Opinion Print edition: 2026-07-11

FDI versus security

Published Updated

FDI = Security: the investment equation Pakistan cannot ignore

The latest Security Survey 2026 by the Overseas Investors Chamber of Commerce and Industry (OICCI) should serve as a red flag for policymakers.

The finding that 71 percent of leading foreign-investor companies rank security among their three most pressing business concerns is more than a statistical observation—it is a reminder of a fundamental principle of international investment: Foreign Direct Investment (FDI) follows security as closely as it follows profitability.

Every investor evaluates a prospective destination through two primary lenses. The first is commercial viability—market size, profitability, taxation, regulatory environment, and ease of doing business.

The second, and equally important, is the security of people, assets, and supply chains. While governments can improve profitability through fiscal incentives, tax concessions, and regulatory reforms, no financial incentive can adequately compensate for uncertainty regarding the safety of employees and investments.

Capital is inherently risk-sensitive. Unlike portfolio investments, which can be withdrawn with the click of a button, FDI represents a long-term commitment involving factories, infrastructure, technology, intellectual property, and human capital. Such investments often require decades to recover costs and generate sustainable returns.

Before committing investment multinational corporations undertake extensive risk assessments. Security occupies a prominent position in these evaluations.

Pakistan’s recent economic policy has focused heavily on attracting foreign investment through the Special Investment Facilitation Council (SIFC), privatization initiatives, tax reforms, and sector-specific incentives. These initiatives are necessary and commendable. However, their effectiveness will remain constrained unless they are supported by a stable and secure operating environment.

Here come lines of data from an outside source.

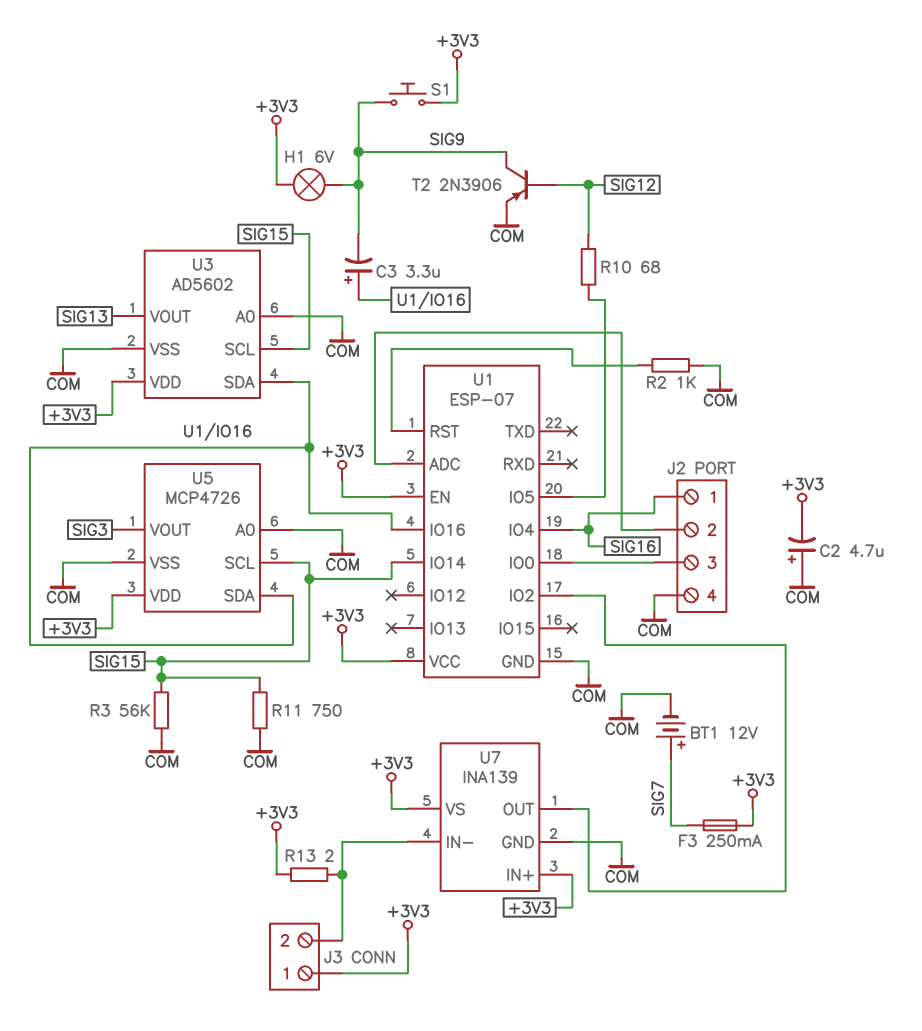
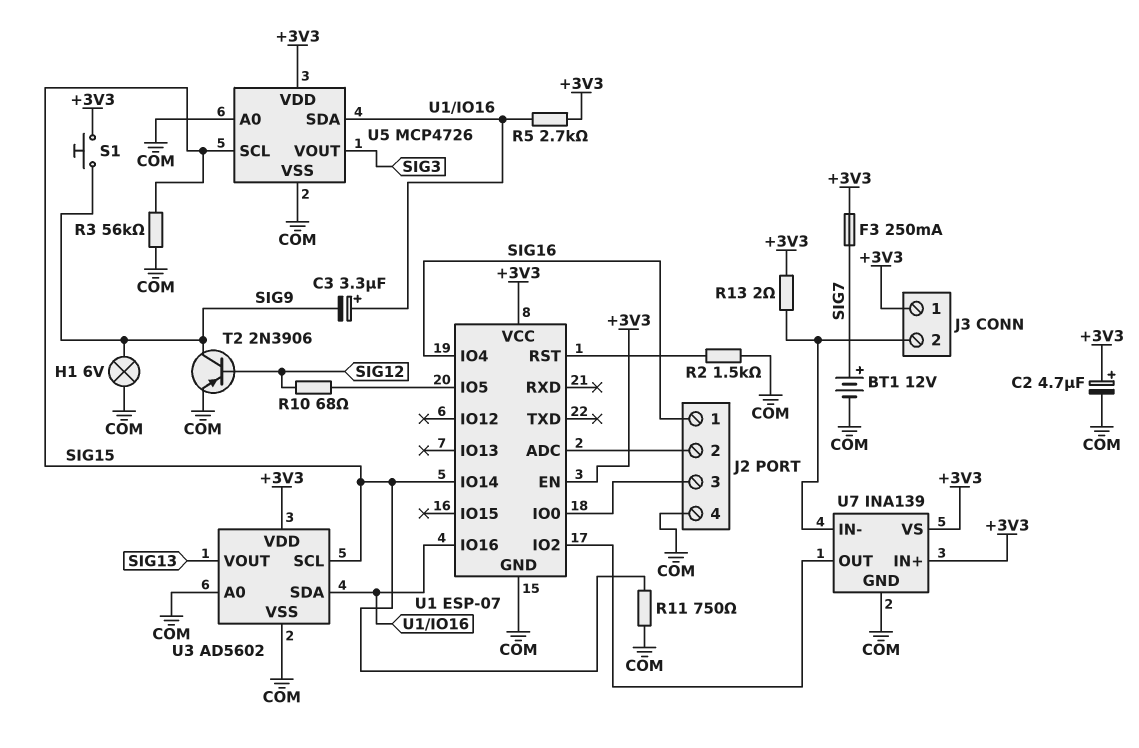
C2: 4.7uF (plus COM, minus +3V3) -> 4.7uF (plus +3V3, minus COM)
H1: lamp 6V (+3V3, SIG9) -> lamp 6V (COM, SIG9)
R2: 1k (COM, U1/RST) -> 1.5k (COM, U1/RST)
R5: none -> 2.7k (+3V3, U1/IO16)

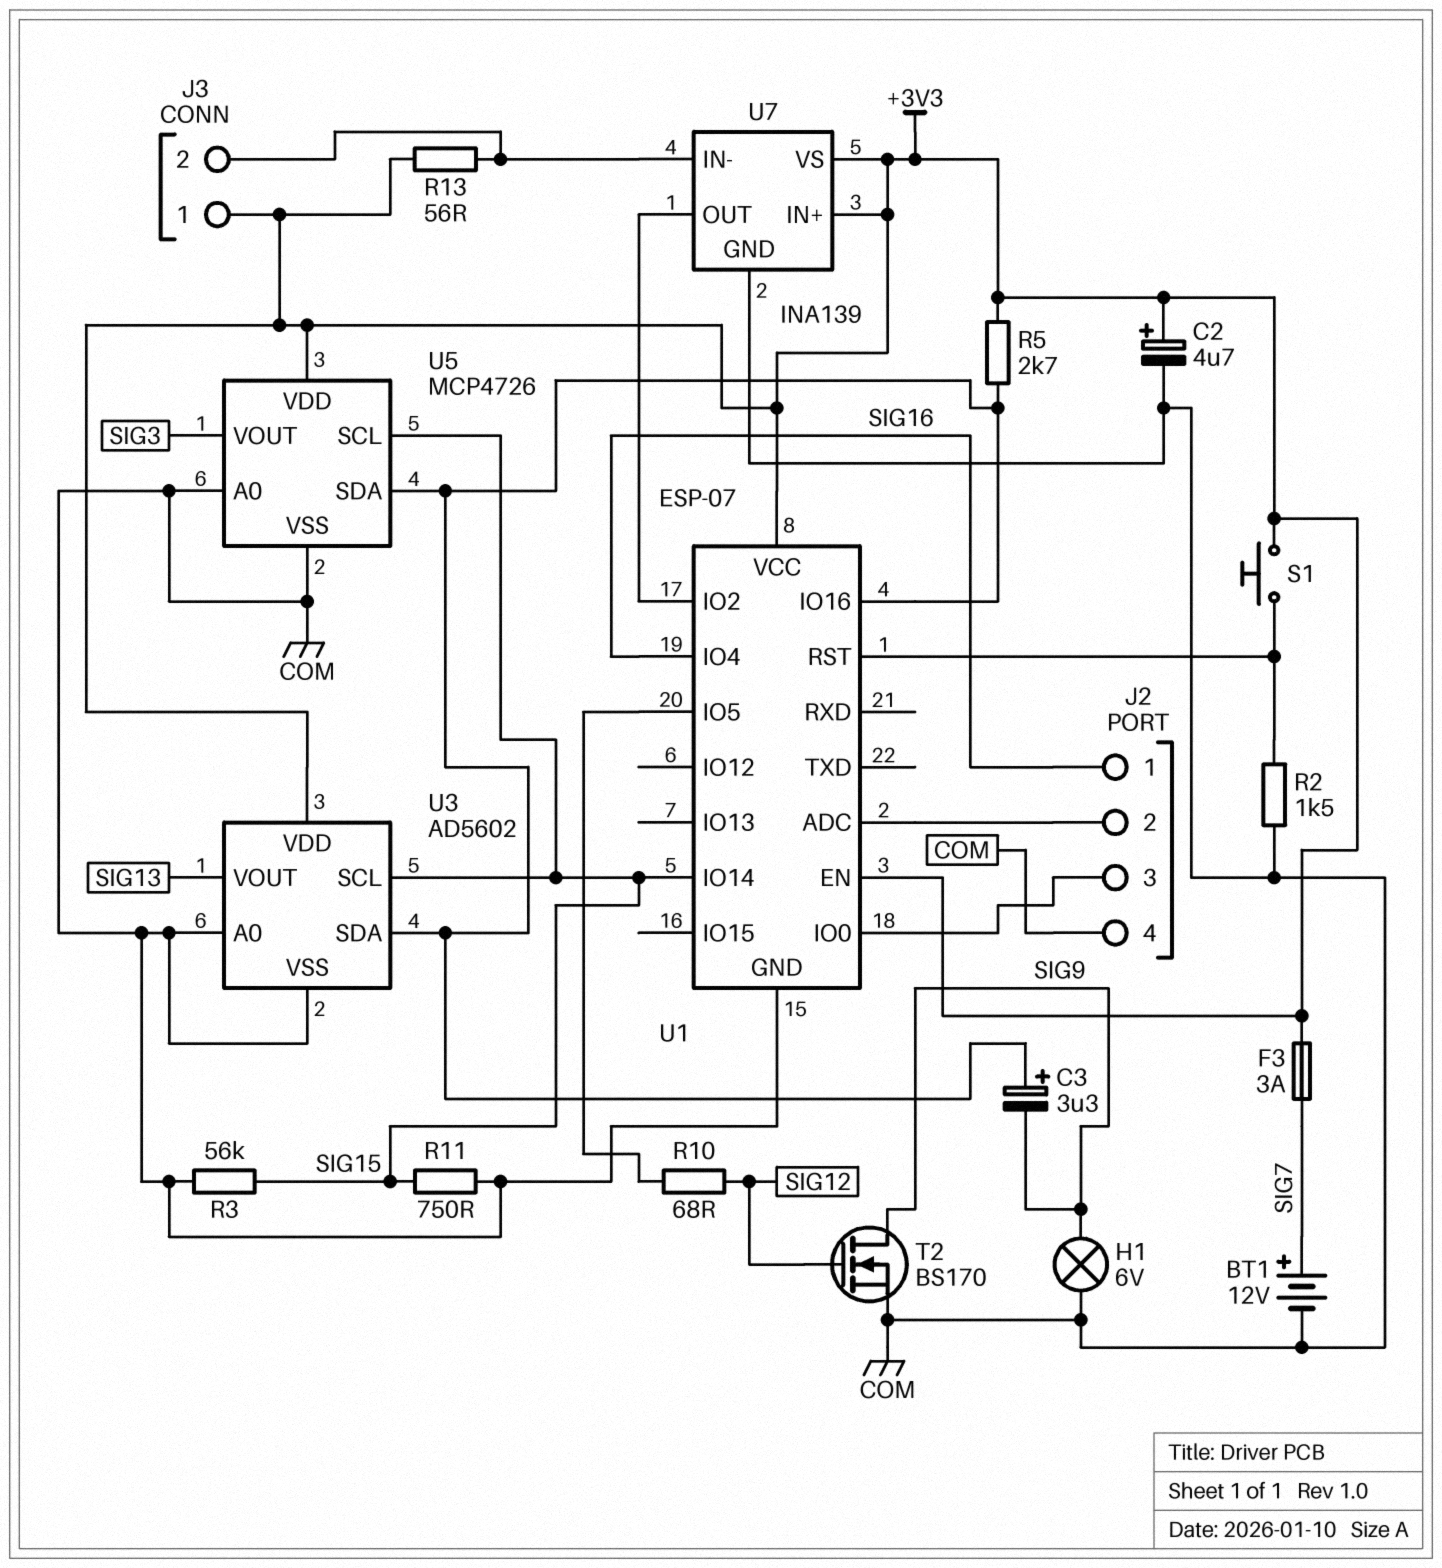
F3: 250mA (+3V3, SIG7) -> 3A (+3V3, SIG7)
R13: 2 (+3V3, J3/2) -> 56 (+3V3, J3/2)
S1: button (+3V3, SIG9) -> button (+3V3, U1/RST)
T2: PNP 2N3906 (B SIG12, C SIG9, E COM) -> NMOS BS170 (G SIG12, D SIG9, S COM)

The OICCI survey highlights growing concerns over the deteriorating law and order situation in Karachi, Pakistan’s commercial capital. Meanwhile, security challenges continue to persist in parts of Balochistan and Khyber Pakhtunkhwa. Karachi alone contributes a substantial share of Pakistan’s industrial production, exports, banking activity, and tax revenues. Any deterioration in its security environment inevitably affects business confidence across the country.

Security concerns extend well beyond the direct cost of crime or terrorism. They translate into higher insurance premiums, increased expenditure on private security, disruptions in logistics, reluctance of expatriate executives to relocate, difficulties in attracting international technical experts, interruptions in production schedules, and increased operational costs throughout the supply chain.

These hidden costs significantly erode Pakistan’s competitiveness relative to regional investment destinations.

Multinational corporations also face growing scrutiny from their own boards, shareholders, insurers, and environmental, social, and governance (ESG) frameworks. Corporate directors today must demonstrate that employees are not being exposed to avoidable risks. Consequently, even highly profitable projects may be deferred if the perceived security environment falls below acceptable international standards.

The global experience offers numerous examples. Singapore, Vietnam, Malaysia and many more comparable economies have all succeeded in attracting substantial FDI not merely because of fiscal incentives but because investors have confidence in the safety of conducting business. Investors are willing to accept moderately higher operating costs in jurisdictions where predictability and security are assured.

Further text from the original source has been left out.